在本发明中,炎症性疾病是指以炎症为病因之一的疾病。认为本发明的预防或治疗药以及预防或治疗方法除了对炎症性疾病具有高的预防或治疗效果以外,对于以疼痛为症状之一的疼痛性疾病以及以血栓形成为病因之一的血栓性疾病也具有高的预防或治疗效果。作为包括炎症性疾病的这些疾病,可以列举例如:系统性红斑狼疮、硬皮病、特应性皮炎、接触性皮炎、银屑病、类风湿关节炎、变形性关节炎、间质性肺炎、支气管哮喘、上呼吸道感染、扁桃体炎、慢性阻塞性肺疾病、肺动脉高压、溃疡性结肠炎、克罗恩病等炎症性肠病(IBD)、神经损伤、脊髓损伤、椎管狭窄症、脑卒中(脑梗塞、脑出血后遗症)、肌萎缩侧索硬化、慢性炎性脱髓鞘性多发性神经炎、多发性硬化、帕金森病、阿尔茨海默病、血管性痴呆等痴呆症、精神分裂症、器官移植时的排斥反应、急性肾损伤、糖尿病肾衰竭、狼疮性肾炎、肾盂肾炎、IgA肾病、慢性肾病、神经病理性疼痛、骨质疏松症引起的疼痛、癌症引起的疼痛、外科手术后和外伤引起的疼痛、抗癌剂给药引起的疼痛、带状疱疹引起的疼痛、牙痛、偏头痛、肌痛、腰痛、关节痛、生理痛、痛经、烧伤、短暂性缺血性发作、心肌梗塞、心房颤动、纤维肌痛、血管内皮炎、川崎病、病毒感染后遗症、安装人工心脏瓣膜引起的血栓症、手术后的血栓症、结肠癌、直肠癌、食道癌等与前列腺素相关的癌等。
在本发明中,作为药剂学上可接受的盐,可以列举例如:与盐酸、氢溴酸、硫酸、硝酸、磷酸等无机酸的盐;与乙酸、琥珀酸、富马酸、马来酸、酒石酸、柠檬酸、乳酸、硬脂酸、苯甲酸、甲磺酸、乙磺酸、对甲苯磺酸等有机酸的盐;与钠、钾等碱金属的盐;与钙、镁等碱土金属的盐;铵盐;与精氨酸等氨基酸的盐等。
作为非甾体类抗炎药(NSAIDs),可以列举例如:乙酰水杨酸等水杨酸类;布洛芬、洛索洛芬、萘普生、酮洛芬、氟比洛芬等丙酸类;吲哚美辛、双氯芬酸等乙酸类;塞来昔布、罗非昔布等昔布类;对乙酰氨基酚、甲芬那酸、托芬那酸等苯胺类等NSAIDs。
三硫化谷胱甘肽(GSSSG)能够提高生物体内的谷胱甘肽水平,由于谷胱甘肽具有强抗氧化作用,因此生物体内的谷胱甘肽水平升高时,能够有效地保护细胞免受过氧化物、活性氧的影响。
在本发明中,“组合给药”或“并用”是指组合使用有效成分,包括(1)作为包含NSAIDs和GSSSG的单一制剂给药的方式以及(2)NSAIDs和GSSSG分别作为不同的制剂同时或者有时间差地分别给药的方式。
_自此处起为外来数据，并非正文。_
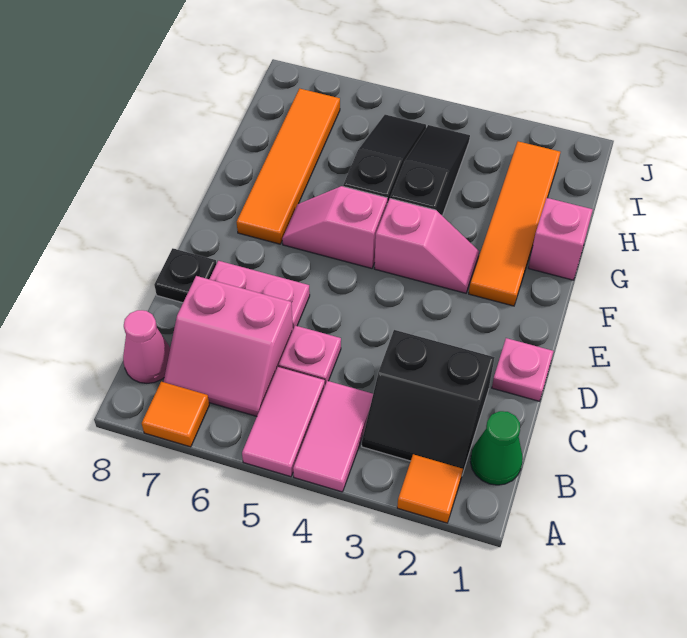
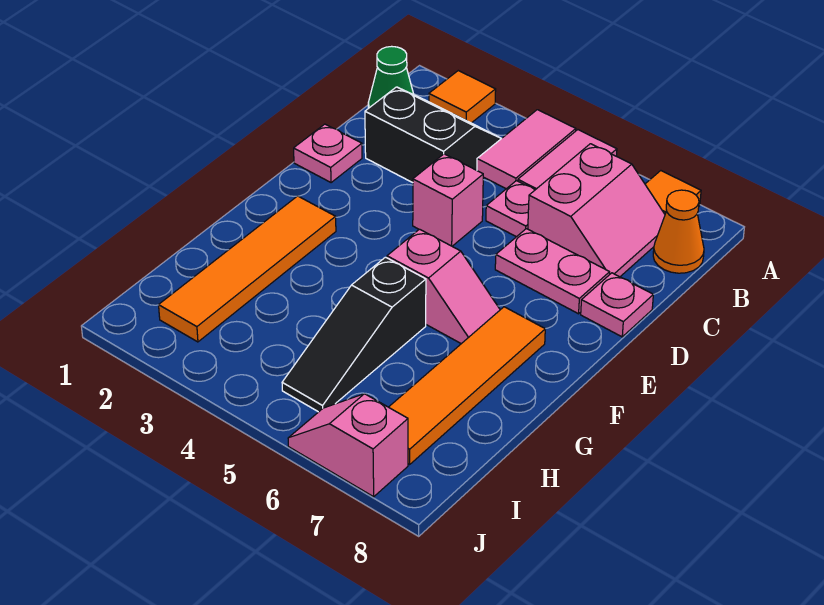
pink slope B6:C7 level 1 top C -> pink slope B6:C7 level 1 top 6
pink cone B8 level 1 -> orange cone B8 level 1
black plate D8 level 1 -> pink plate D8 level 1
pink slope F3:F4 level 1 top 4 -> pink slope J6:J7 level 1 top 7
pink brick G1 level 1 -> pink brick D4 level 1
black slope G4:I4 level 1 top G -> none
在(2)的情况下,可以先给药NSAIDs,也可以先给药GSSSG。另外,在(2)的情况下,可以为以下方式中的任意一种方式:(i)将NSAIDs和GSSSG分别制成制剂,通过同一给药途径同时给药的方式;(ii)将NSAIDs和GSSSG分别制成制剂,通过同一给药途径有时间差地分别给药的方式;(iii)将NSAIDs和GSSSG分别制成制剂,通过不同的给药途径(从同一患者的不同部位给药)同时给药的方式;(iv)将NSAIDs和GSSSG分别制成制剂,通过不同的给药途径有时间差地分别给药的方式。需要说明的是,在(i)的情况下,可以在即将给药之前混合两种药剂。
换言之,本发明中的“组合给药”或“并用”也可以说是在患者体内表现出任意一种药剂的作用/效果(抗炎作用、镇痛作用、抗凝作用等)的状态下给药另一种药剂的使用方式。即,在本发明中,优选以NSAIDs和GSSSG同时存在于患者体内、例如血液中的方式给药的方式,优选对患者在给药一种药剂后24小时内给药另一种药剂的方式。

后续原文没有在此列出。